GitHub - alsritter/CaptchaCheckModel: This experiment aims to explore the effectiveness of Convolutional Neural Networks (CNN) in captcha recognition. Considering captcha complexity, CNN is used to develop a model that recognizes various captchas (including distorted text, noisy backgrounds, etc.) and assess its practical application feasibility.

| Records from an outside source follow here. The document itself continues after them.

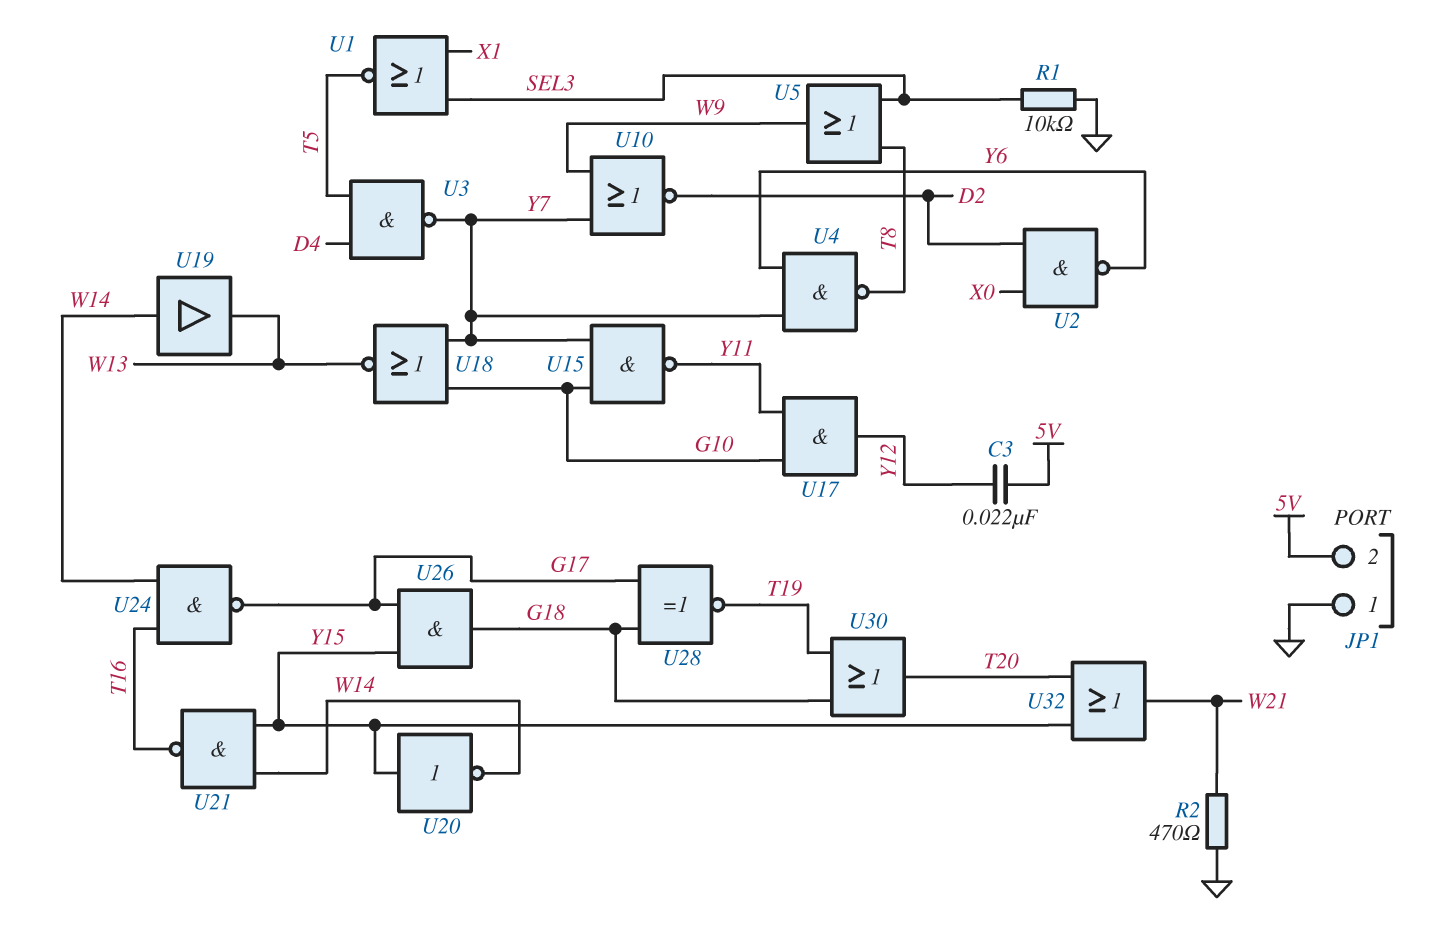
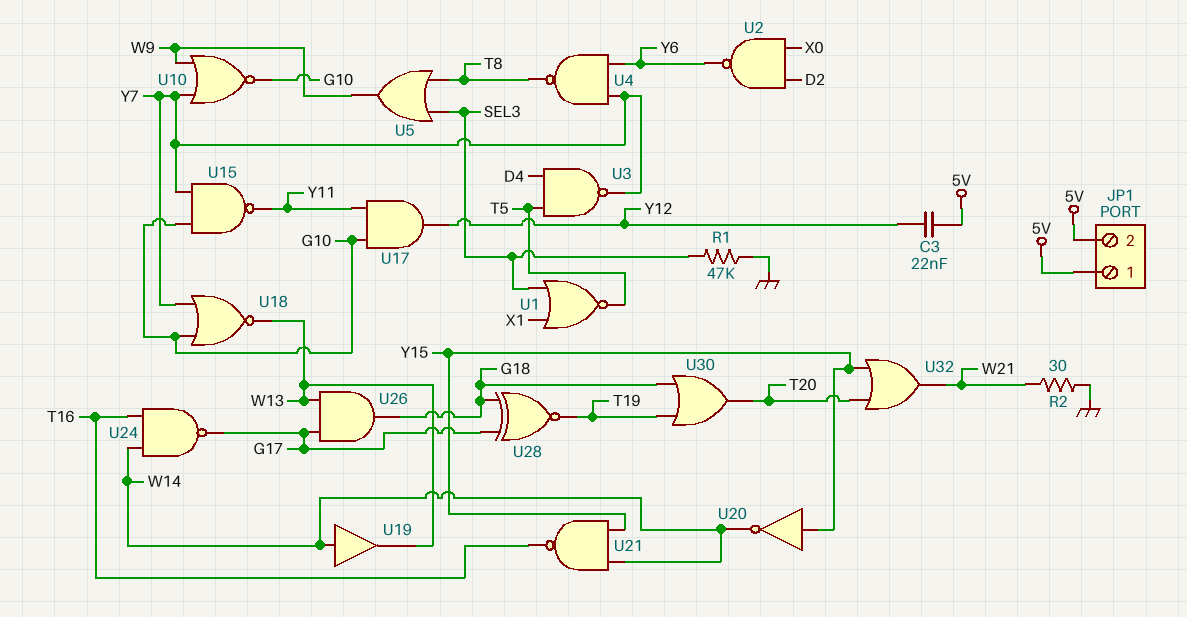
JP1 pin 1: GND -> 5V
R1: 10k (GND, SEL3) -> 47k (GND, SEL3)
R2: 470 (GND, W21) -> 30 (GND, W21)
U10: NOR (in W9, in Y7, out D2) -> NOR (in W9, in Y7, out G10)
U26: AND (in G17, in Y15, out G18) -> AND (in G17, in W13, out G18)

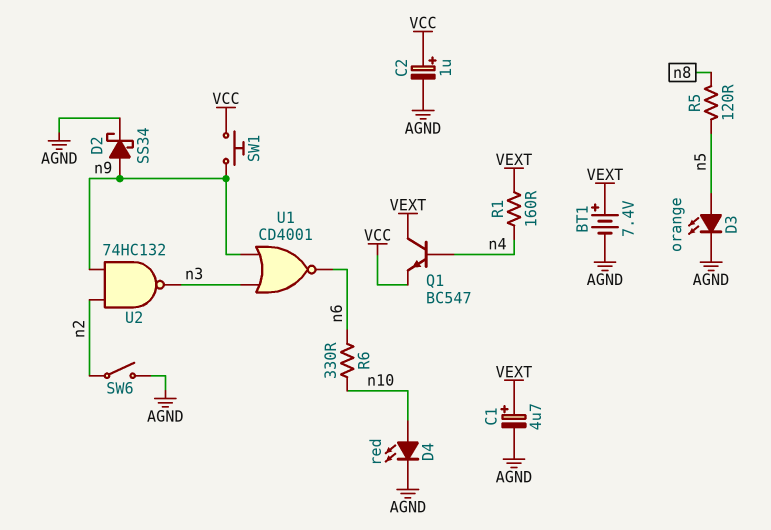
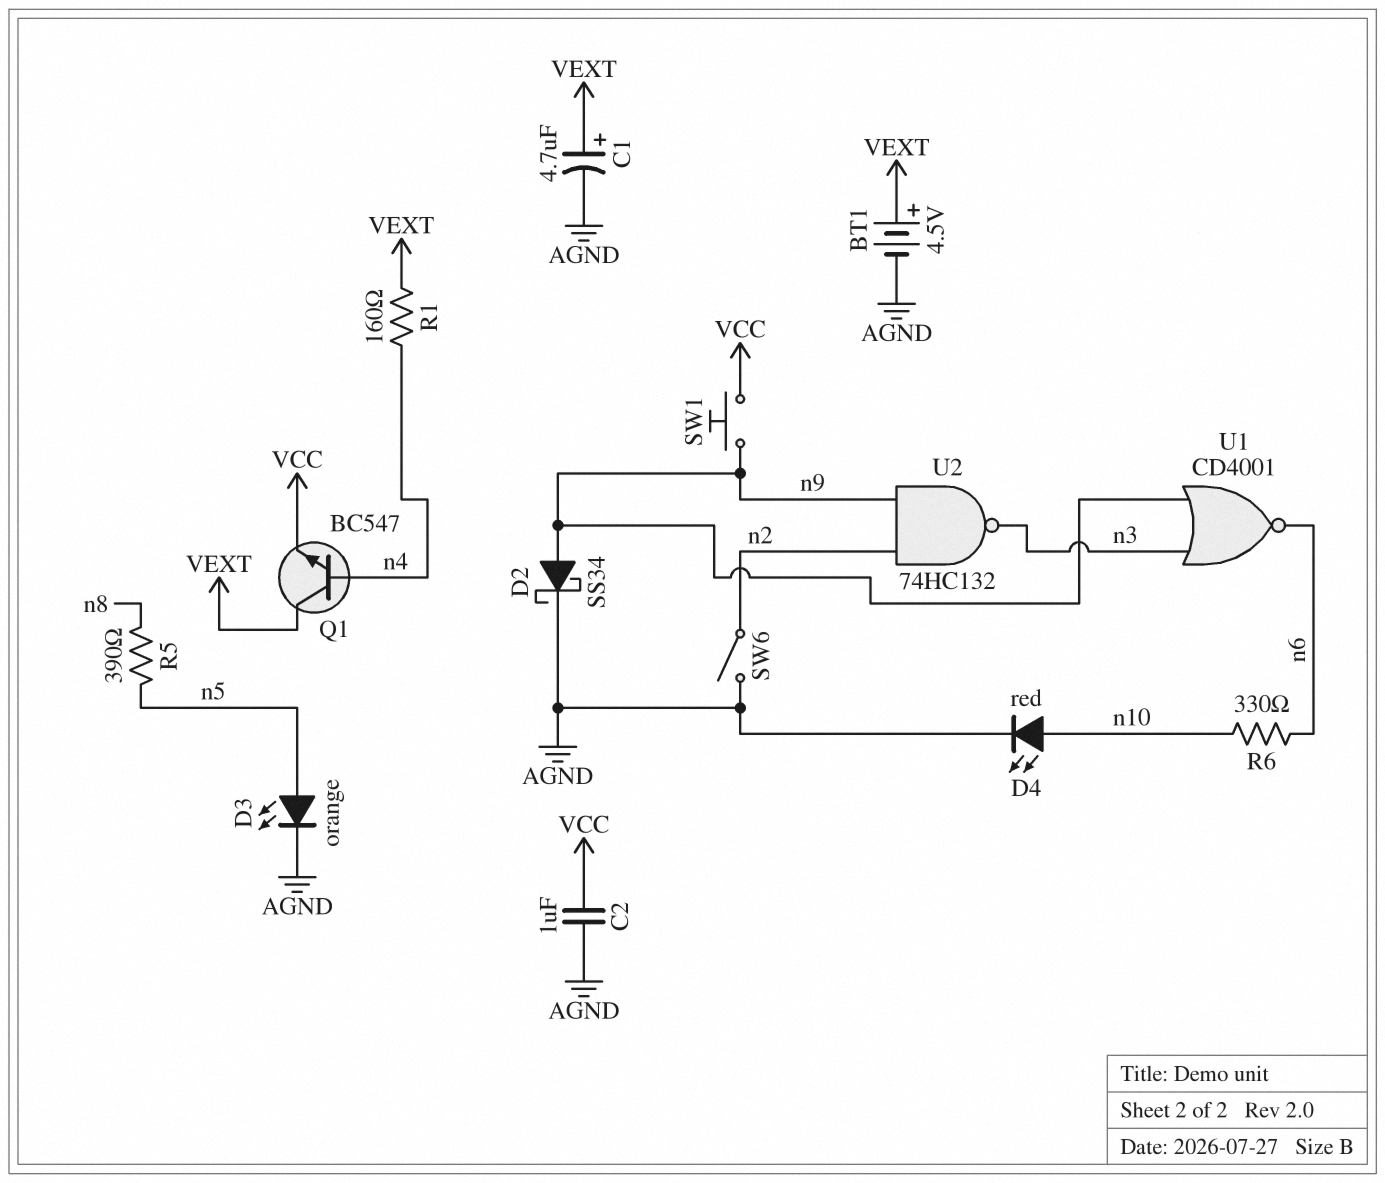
BT1: 7.4V (plus VEXT, minus AGND) -> 4.5V (plus VEXT, minus AGND)
C2: 1uF (plus VCC, minus AGND) -> 1uF (AGND, VCC)
R5: 120 (n5, n8) -> 390 (n5, n8)

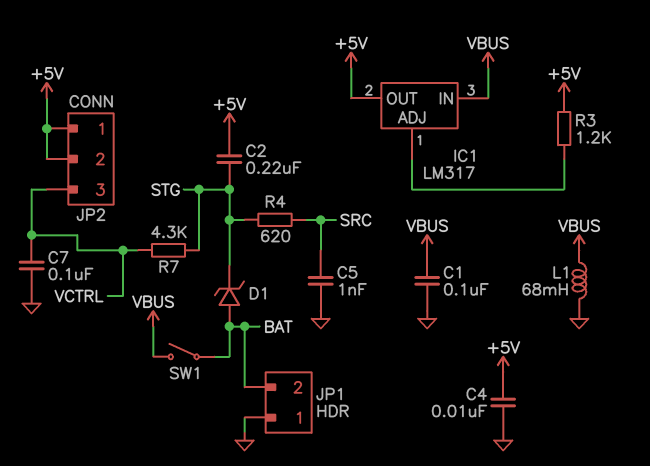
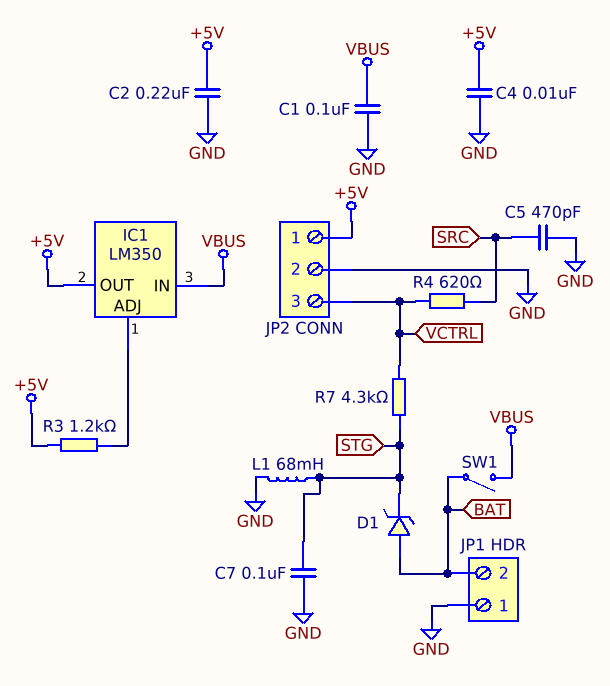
C2: 220nF (+5V, STG) -> 220nF (+5V, GND)
C5: 1nF (GND, SRC) -> 470pF (GND, SRC)
C7: 100nF (GND, VCTRL) -> 100nF (GND, STG)
IC1: LM317 -> LM350
JP2 pin 2: +5V -> GND
L1: 68mH (GND, VBUS) -> 68mH (GND, STG)
R4: 620 (SRC, STG) -> 620 (SRC, VCTRL)

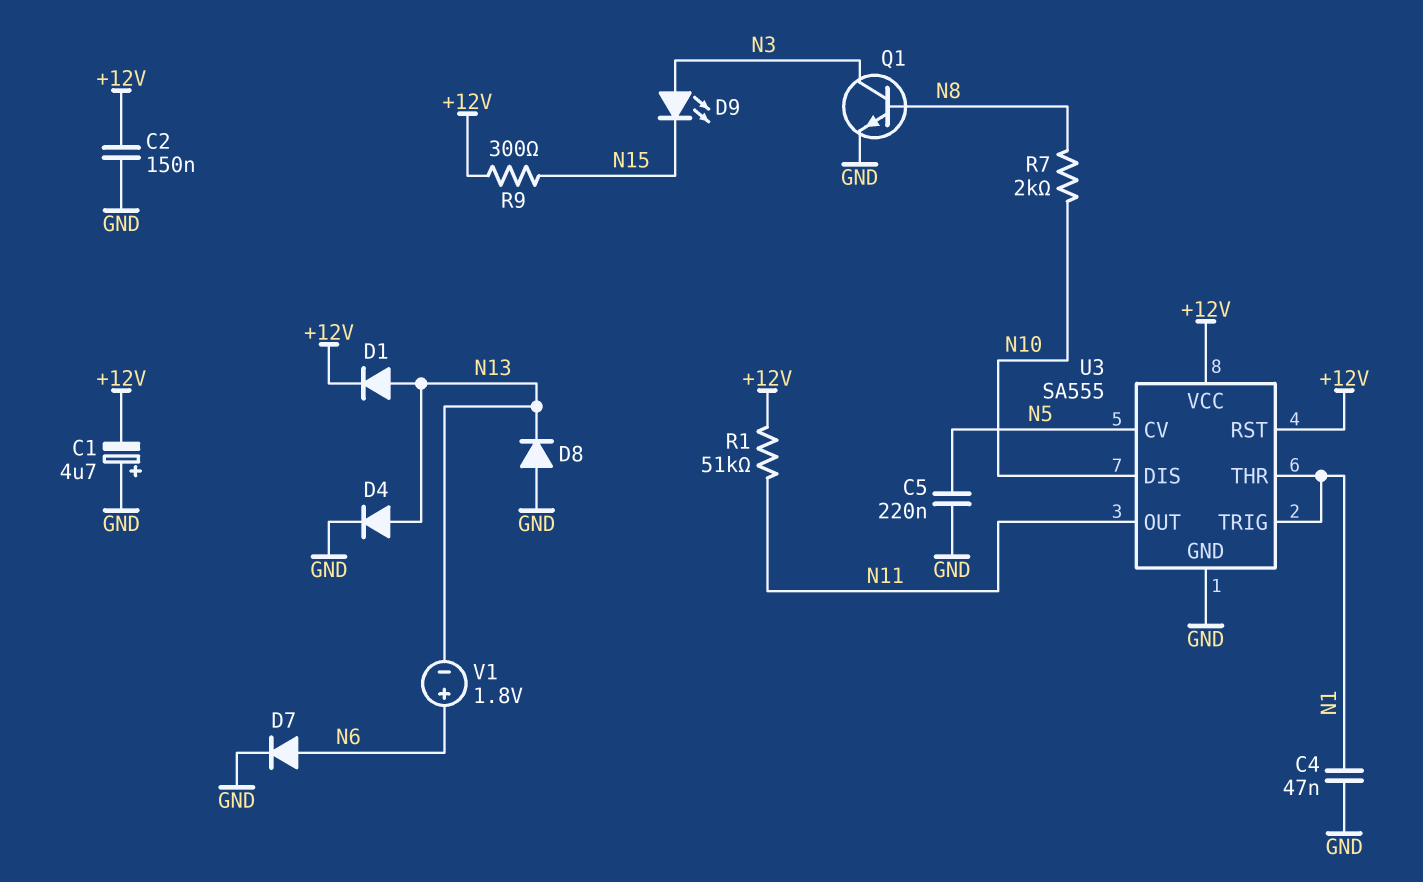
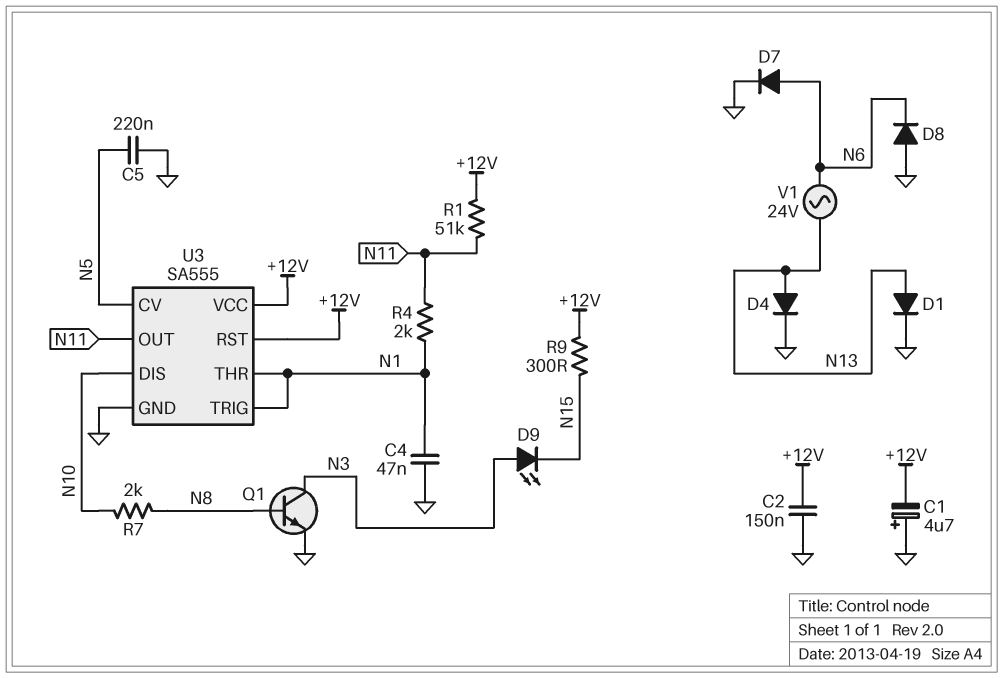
D1: diode (A N13, K +12V) -> diode (A N13, K GND)
D8: diode (A GND, K N13) -> diode (A GND, K N6)
R4: none -> 2k (N1, N11)
V1: 1.8V (plus N6, minus N13) -> AC 24V (N6, N13)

This experiment aims to explore the effectiveness of Convolutional Neural Networks (CNN) in captcha recognition. Considering captcha complexity, CNN is used to develop a model that recognizes various captchas (including distorted text, noisy backgrounds, etc.) and assess its practical application feasibility.

Generating the Dataset

For a preliminary trial, we opt for a simpler captcha generating library:

go get github.com/afocus/captcha

Checking the installed fonts:

# For Linux, use fc-list
dir C:\Windows\Fonts

Writing a function to generate the dataset:

# Linux 可以使用 fc-list
dir C:\Windows\Fonts

package main

import (
	"fmt"
	"image/color"
	"image/png"
	"os"

	"github.com/afocus/captcha"
)

func main() {
	// 创建一个验证码对象
	cap := captcha.New()

	// 设置验证码的字体
	if err := cap.SetFont("MSYH.TTC"); err != nil {
		panic(err.Error())
	}

	// 设置验证码的大小
	cap.SetSize(128, 64)

	// 设置验证码的干扰强度
	cap.SetDisturbance(captcha.MEDIUM)

	// 设置验证码的前景色
	cap.SetFrontColor(color.RGBA{255, 255, 255, 255})

	// 设置验证码的背景色
	cap.SetBkgColor(
		color.RGBA{255, 0, 0, 255},    // 红色
		color.RGBA{0, 255, 0, 255},    // 绿色
		color.RGBA{0, 0, 255, 255},    // 蓝色
		color.RGBA{255, 255, 0, 255},  // 黄色
		color.RGBA{255, 0, 255, 255},  // 紫色
		color.RGBA{0, 255, 255, 255},  // 青色
		color.RGBA{255, 165, 0, 255},  // 橙色
		color.RGBA{128, 128, 128, 255} // 灰色
	)

	dirName := "captcha"

	// 检查目录是否存在
	if _, err := os.Stat(dirName); os.IsNotExist(err) {
		// 如果目录不存在，则创建它
		errDir := os.MkdirAll(dirName, 0755)
		if errDir != nil {
			fmt.Println()
			panic(fmt.Sprintf("error creating directory: %v", errDir))
		}
	}

	// 生成1000张验证码图片
	for i := 0; i < 1000; i++ {
		img, str := cap.Create(4, captcha.ALL)
		fileName := fmt.Sprintf("./"+dirName+"/%d_%s.png", i, str)
		file, err := os.Create(fileName)
		if err != nil {
			panic(err.Error())
		}

		png.Encode(file, img)
		file.Close()
	}
}

Generated captchas:

Introducing Dependencies

import torch
import torch.nn as nn
import torch.optim as optim
from torch.utils.data import Dataset
from PIL import Image
import os
import torchvision.transforms as transforms
import matplotlib.pyplot as plt

Data Preprocessing

Since the captchas aren't square, to preprocess the images into square shapes, we first perform padding and then scaling. Padding ensures the images have equal width and height without altering the content.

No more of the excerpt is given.